Литмир - Электронная Библиотека

Шмаков, сидя на коне, заревел что-то нечленораздельное, яростно махая клинком над головой и подгоняя своих людей пинками и ударами плашмя. Банда дрогнула на мгновение — инстинкт самосохранения кричал: «Беги! Уходи отсюда!», — но вахмистр был хорош. Железной дисциплиной и страхом перед собственным командиром он удержал их от паники.

— Залечь! Залечь, твою мать! — орал он, спрыгивая с лошади и шлёпая её по крупу, отправляя прочь. — За деревья! Стрелять по кустам! Давить их огнём!

Бандиты быстро, удивительно организованно залегли, используя поваленные деревья, кочки, неровности местности. Они начали отстреливаться, пытаясь нащупать точные позиции засады. Пули свистели, впивались в стволы, срезали ветки.

Но казаки уже отходили — быстро, дисциплинированно, бесшумно, как их учили десятилетия войн и пограничных стычек с басурманами. Дали два залпа, посеяли смерть и панику, и сразу отступили, растворившись в лесу, словно их и не было. Заманивая врага глубже, ближе к лагерю, туда, где их ждали следующие ловушки — более смертоносные, более изощрённые.

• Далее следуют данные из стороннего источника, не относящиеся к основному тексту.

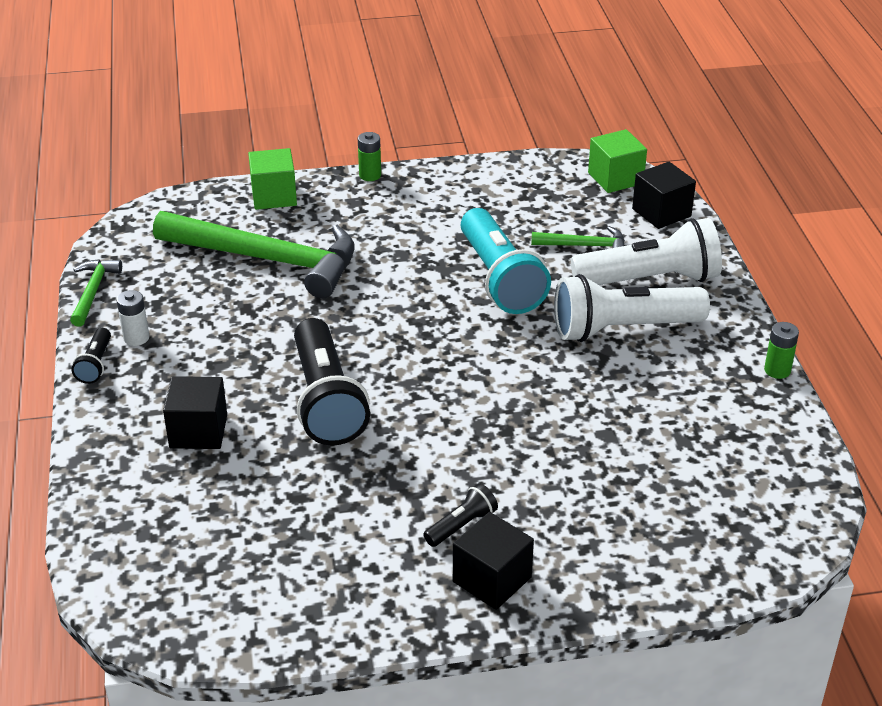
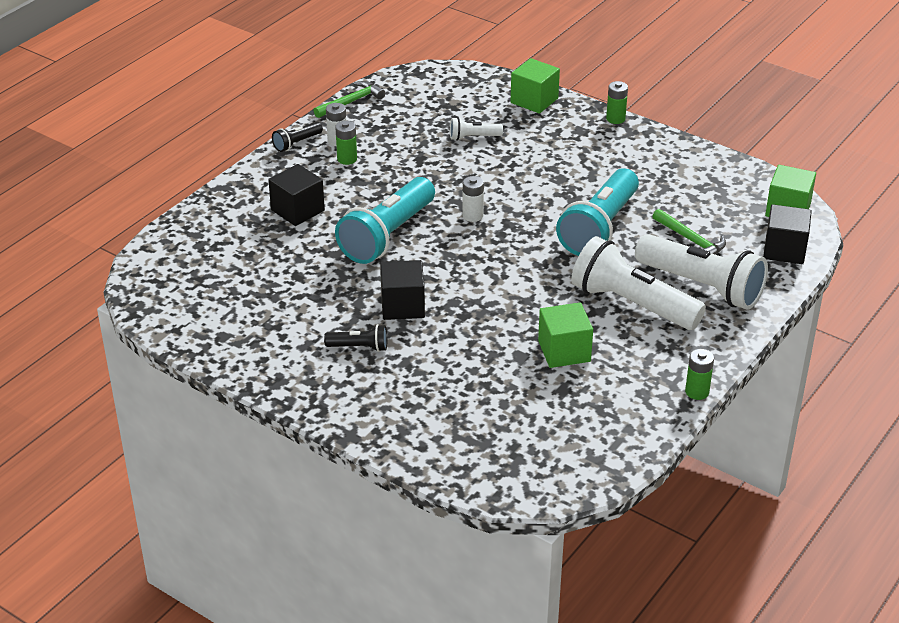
camera: 45 degrees right, 0 degrees up
(173, 350) = (347, 159): none -> green battery
(268, 260) = (473, 137): green hammer -> white flashlight
(326, 401) = (387, 235): black flashlight -> turquoise flashlight
(376, 333) = (472, 216): none -> white battery
(492, 579) = (333, 384): black cube -> black cube (402, 306)
(633, 405) = (564, 351): none -> green cube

Шмаков, увидев, что стрельба из засады прекратилась, рявкнул команду:

— Вперёд! Они бегут! Давите их! Не дайте перестроиться!

Банда поднялась и снова двинулась вперёд — осторожнее, чем в первый раз, но всё равно быстро. Они перешагивали через тела своих товарищей, не оглядываясь, не останавливаясь. Отчаяние и жадность гнали их вперёд сильнее страха.

Я спустился с вышки, подбежал к Савельеву, который уже занял свою командную позицию на южной стене, всматриваясь в лес сквозь бойницу. Его лицо было спокойным, даже в чем-то безразличным — лицо, которое выражало то, что бой был лишь привычной работой.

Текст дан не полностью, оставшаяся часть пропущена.